In Downey v. City of Riverside, published April 26, 2023, the Fourth District Court of Appeal, Division 1 reversed the dismissal of the defendant city after demurrer. The plaintiff was speaking to her daughter via cellphone, giving the daughter directions, when the daughter's vehicle collided with another vehicle at an intersection. The mother heard the collision, a long pause during which her daughter did not respond to her, and the statements of a person on the scene trying to find her daughter's pulse. The plaintiff and her daughter contended that the accident was caused by a dangerous condition of public property based on defective traffic markings, signals, warnings, medians, and fixtures. The trial court sustained the city's demurrer to the plaintiff mother's cause of action, on the ground that the complaint failed to establish contemporaneous sensory awareness of the connection between the city's tortious conduct and the daughter's injuries. After allowing one amendment, the trial court denied further leave to amend, and dismissed the case against the city.

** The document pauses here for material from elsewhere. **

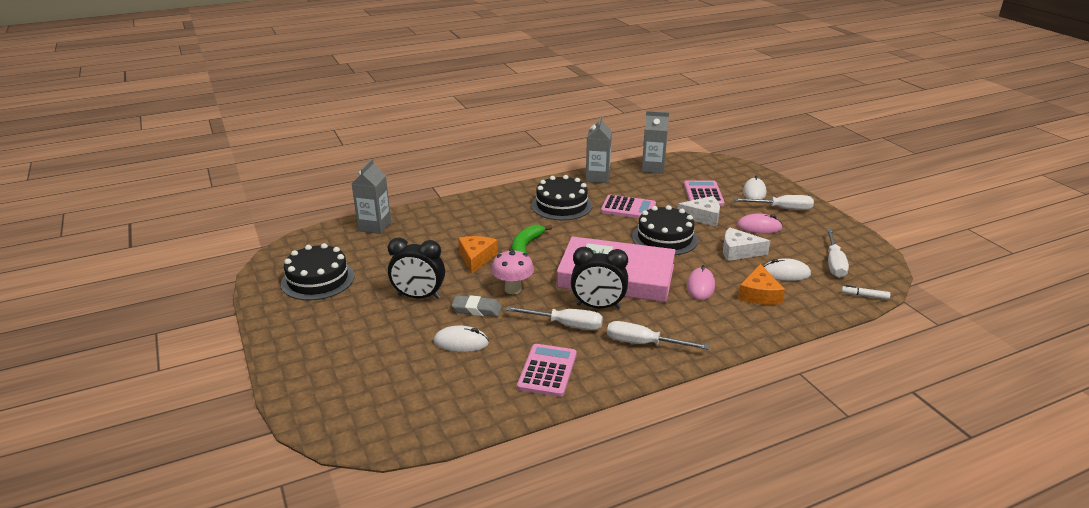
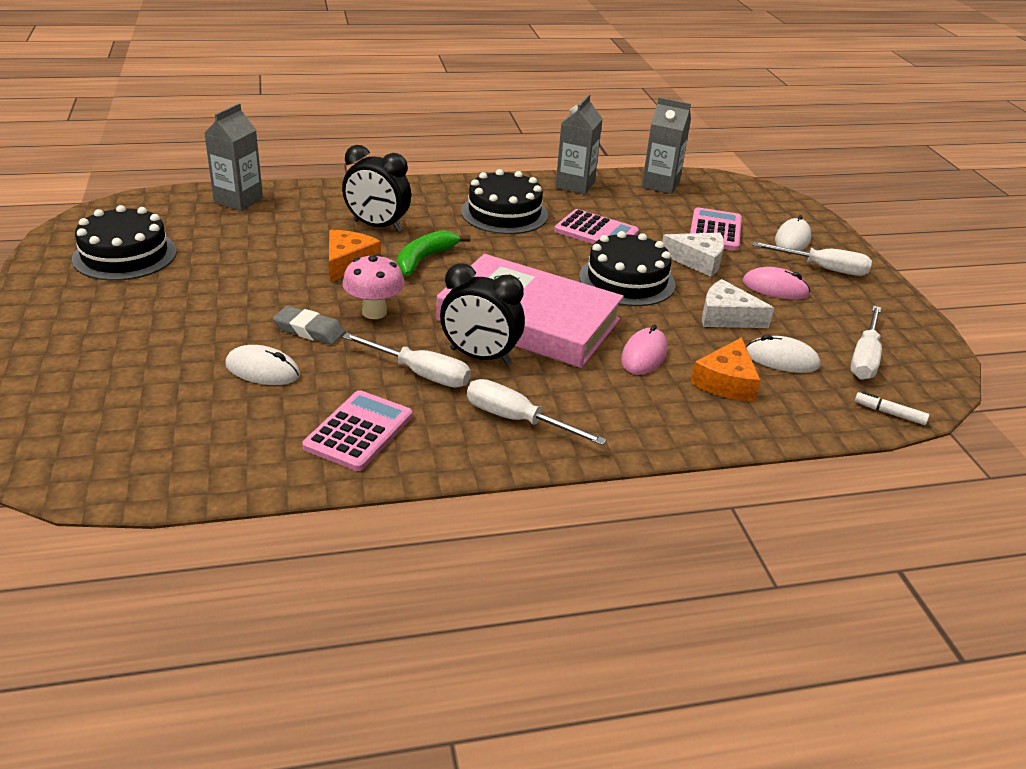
camera: 10 degrees right, 5 degrees up
(419, 296) = (242, 299): black clock -> black clock (377, 226)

The court majority agreed that the trial court properly sustained the demurrer. Although the plaintiff's sensory awareness of the daughter's injuries over the phone was sufficient to satisfy the element of bystander emotional distress requiring the plaintiff to be "present at the scene of the injury-causing event," the law also requires contemporaneous awareness of the causal connection between the tortfeasor's negligent conduct and the resulting injury. Here, the allegations in the complaint did not establish the plaintiff's contemporaneous or meaningful understanding of a causal connection between the alleged deficient traffic signals and markings and the accident. But the appellate court reversed the trial court's denial of leave to amend. On appeal, the plaintiff argued that she could allege additional facts establishing that she had familiarity with, and knowledge and awareness of, the intersection and the dangerous conditions created by the city. The court ruled that she should be given an opportunity to allege such facts.
One justice concurred in the result, but dissented from the majority's ruling that the demurrer was properly sustained.